API key permissions define which features and data an API key can use. By default, if no permissions are set, the key is assigned the All permission. This gives the key full access to available functionality, but it can never exceed the role of the user who owns it.

👉 Learn more about Teams roles.

Permission types

Default permissions

If no permissions are explicitly selected, the key will be assigned the All permission by default.

All permission

If the key has All permission:

• Grants access to all available API functionality.
• Works across all teams where the user is a member.
• The key always respects the user’s role. It cannot grant more access than the role itself.

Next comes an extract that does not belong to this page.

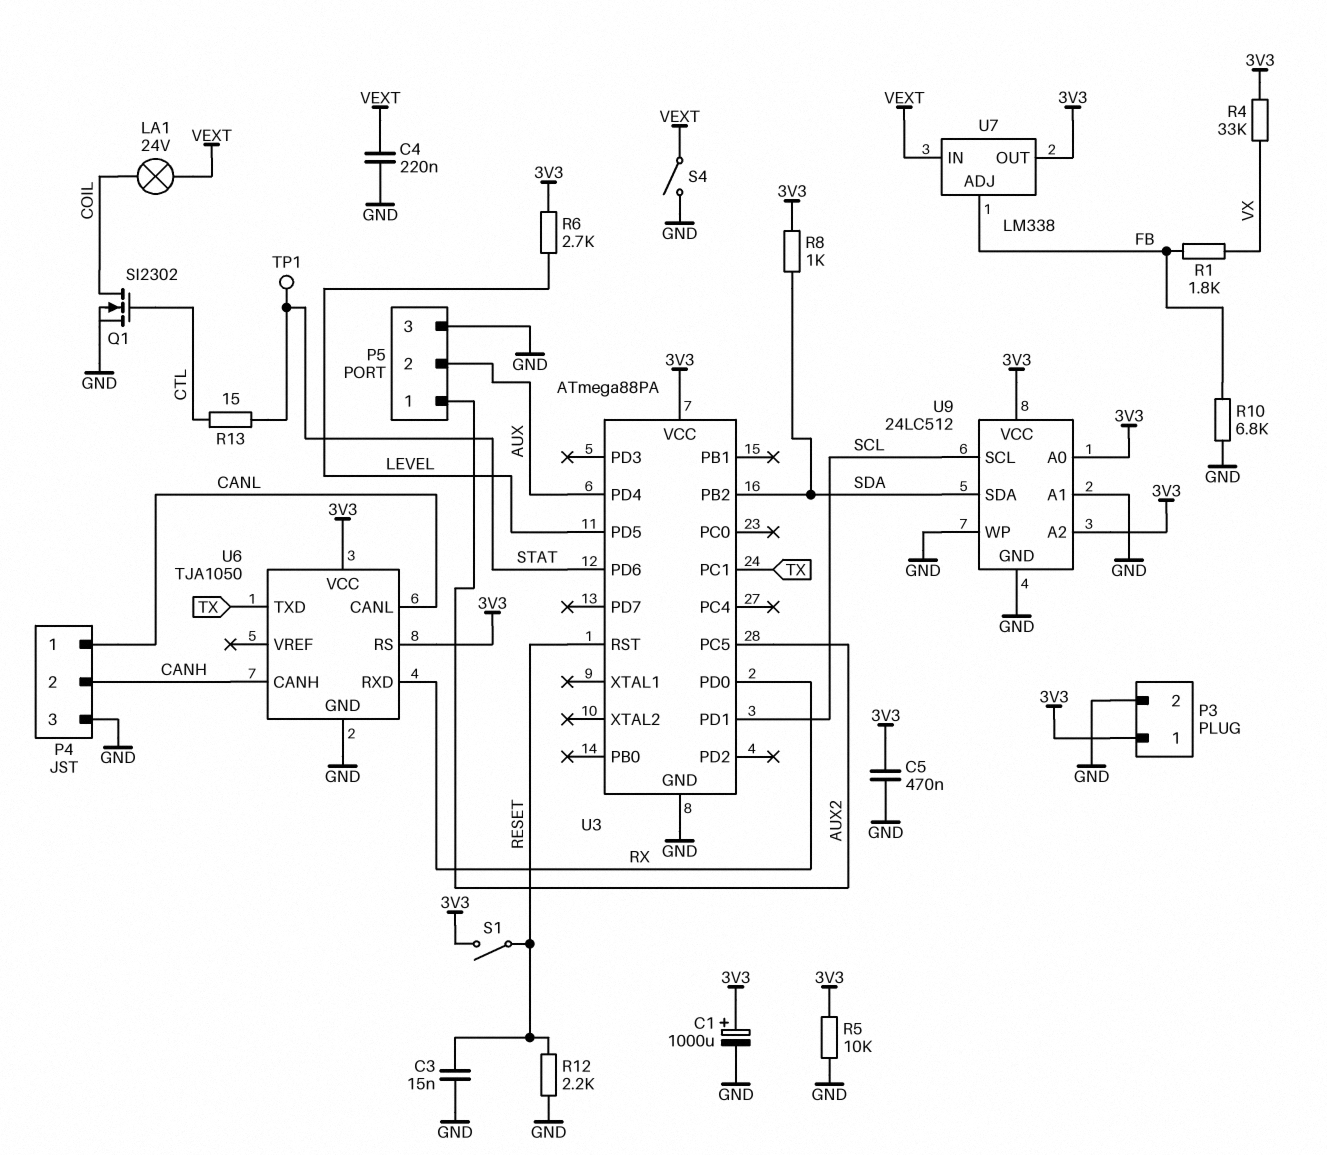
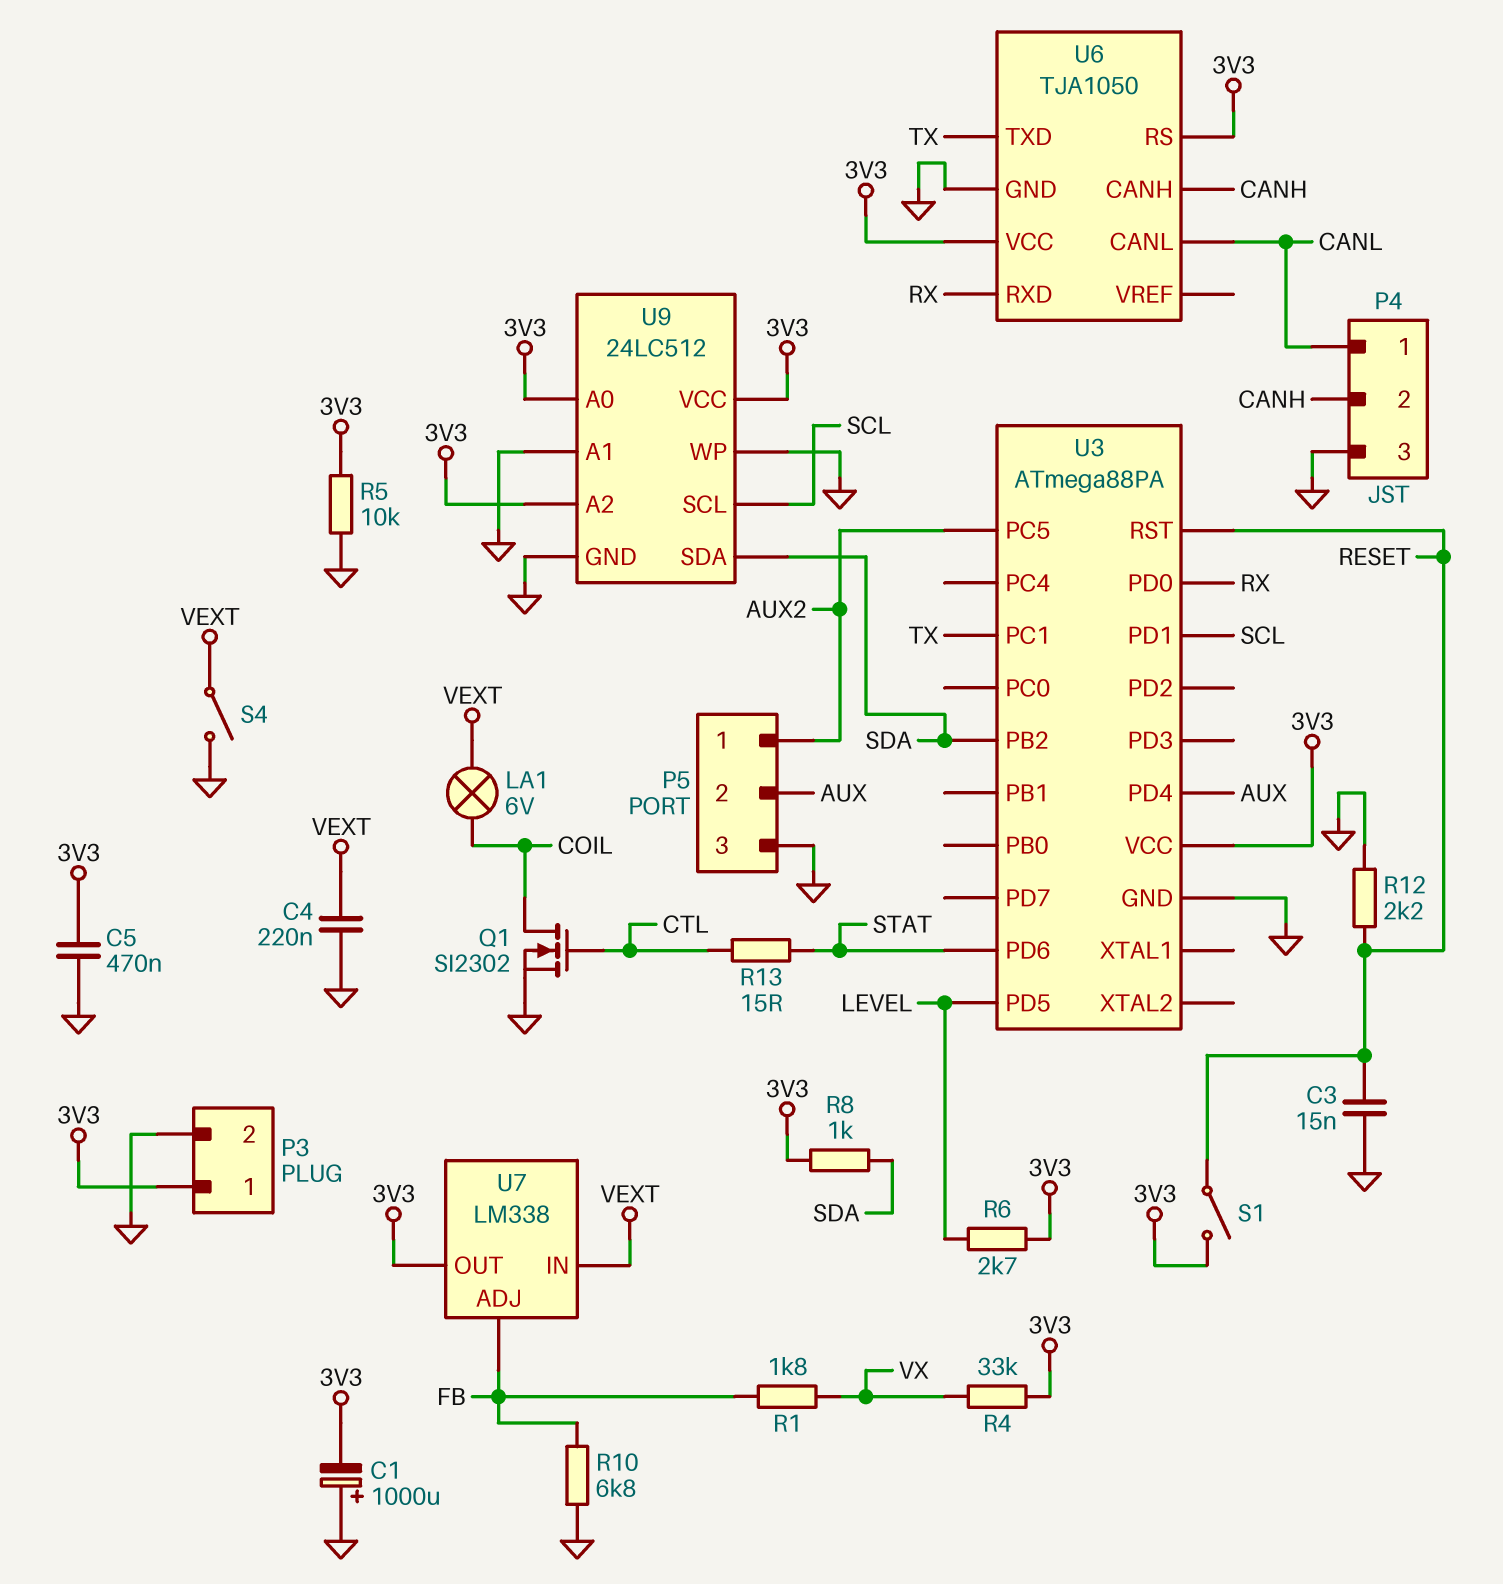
C1: 1000uF (plus 3V3, minus GND) -> 1000uF (plus GND, minus 3V3)
LA1: lamp 24V (COIL, VEXT) -> lamp 6V (COIL, VEXT)
TP1: test point (STAT) -> none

Agent-specific permissions

If the key is restricted to specific agents:

• Restricts the key to actions for selected agents only.
• It can only perform actions for those agents, such as creating conversations, adding sources, or accessing analytics.
• When listing agents, only the agents the key has permission for will appear.
• Team-level actions like managing users or creating new agents are not available.

🚧

Note:

Permissions can be updated or changed at any time.

How to add permissions when creating a new API key

1. In the left sidebar, click Developers.

2. Click Create API Key.

3. Select the permissions you want.

4. Click Create API Key to generate the new API key.

How to edit permissions on an existing key

1. In the left sidebar, click Developers.

2. Select the API key you want to update.

3. Adjust the permissions.

4. Click Edit API Key to apply the changes.